As we reported yesterday, Oxfam’s report, deliberately released to coincide with the World Economic Forum’s annual gathering of political and business leaders in Davos, Switzerland, makes for sobering reading: the super-rich are getting richer, and the poor are getting poorer.
Ironically, the theme of the Davos gathering this year is “Responsive and Responsible Leadership”. We hope that it lives up to its promise to tackle inequality and yank the political and business leaders, who include the owners and bosses of some of the world’s biggest corporates, out of their comfort zones.
We should take the wealth-gap problem much more seriously, and ensure that wealth is shared equally among all of our people. It is obscene that three people in South Africa own the same wealth as the bottom 50 percent of the population.
Globally, just nine men own the same wealth as half the world’s population – that’s 3.6 billion.
In South Africa, the richest 1 percent have 42 percent of the total wealth. What this simply says is that more than two decades of democracy have failed to deal with what is essentially an apartheid economic structure that has relegated the majority of our people to the margins of the economy while a few enjoy the cake.
The latest numbers show that we need intervention in the running of the economy, so that we can’t have this untenable situation in which only a few people own the economy while the rest of the population is stuck in poverty and barred from economic activity in a democratic country.
And it is not for lack of policies to address poverty and inequality in South Africa.
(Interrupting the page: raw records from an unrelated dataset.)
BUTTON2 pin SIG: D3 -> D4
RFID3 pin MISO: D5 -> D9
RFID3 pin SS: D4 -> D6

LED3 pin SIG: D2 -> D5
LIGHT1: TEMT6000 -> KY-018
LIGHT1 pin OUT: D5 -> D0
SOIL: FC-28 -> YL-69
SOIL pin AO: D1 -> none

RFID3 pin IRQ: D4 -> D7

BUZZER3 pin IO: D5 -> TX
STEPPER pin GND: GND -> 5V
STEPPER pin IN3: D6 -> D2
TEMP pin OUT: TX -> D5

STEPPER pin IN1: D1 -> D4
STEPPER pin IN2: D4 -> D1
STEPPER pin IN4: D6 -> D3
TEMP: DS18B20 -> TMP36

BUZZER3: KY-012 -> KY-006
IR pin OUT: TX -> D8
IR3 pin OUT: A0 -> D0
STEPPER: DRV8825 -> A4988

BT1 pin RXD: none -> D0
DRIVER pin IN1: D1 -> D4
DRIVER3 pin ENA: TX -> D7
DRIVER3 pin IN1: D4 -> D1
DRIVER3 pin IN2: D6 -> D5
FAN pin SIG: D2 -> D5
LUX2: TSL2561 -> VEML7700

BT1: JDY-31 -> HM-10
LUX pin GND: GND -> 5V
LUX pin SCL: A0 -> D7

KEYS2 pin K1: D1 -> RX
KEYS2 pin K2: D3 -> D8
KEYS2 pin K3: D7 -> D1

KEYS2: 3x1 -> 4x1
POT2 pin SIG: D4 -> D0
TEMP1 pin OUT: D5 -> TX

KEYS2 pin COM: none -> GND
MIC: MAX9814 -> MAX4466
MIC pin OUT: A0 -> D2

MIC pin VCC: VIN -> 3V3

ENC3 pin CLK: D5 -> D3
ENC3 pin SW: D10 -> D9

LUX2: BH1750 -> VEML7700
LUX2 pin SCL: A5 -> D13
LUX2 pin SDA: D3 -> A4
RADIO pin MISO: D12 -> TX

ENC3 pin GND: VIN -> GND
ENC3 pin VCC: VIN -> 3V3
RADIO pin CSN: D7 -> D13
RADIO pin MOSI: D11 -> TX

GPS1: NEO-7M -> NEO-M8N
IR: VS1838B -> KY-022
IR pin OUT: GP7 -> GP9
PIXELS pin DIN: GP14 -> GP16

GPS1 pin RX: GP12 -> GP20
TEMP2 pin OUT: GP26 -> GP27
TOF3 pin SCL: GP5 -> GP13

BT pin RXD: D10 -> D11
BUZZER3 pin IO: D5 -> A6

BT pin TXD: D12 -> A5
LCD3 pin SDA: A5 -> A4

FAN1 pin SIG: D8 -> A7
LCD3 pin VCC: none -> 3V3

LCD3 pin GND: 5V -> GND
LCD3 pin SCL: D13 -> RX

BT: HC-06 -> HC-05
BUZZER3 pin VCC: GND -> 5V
Our government is good at drafting policy, but faces challenges in implementation – in some cases because of lack of drive, and in others because of systematic resistance from those benefiting from the status quo.
Meanwhile, the anger and discontent in our communities grows by the day. Even when government spends billions on infrastructure projects and other areas of growth, the money finds its way into the pockets of the same people who have amassed obscene wealth during and since the fall of apartheid.
The status quo must change. Now!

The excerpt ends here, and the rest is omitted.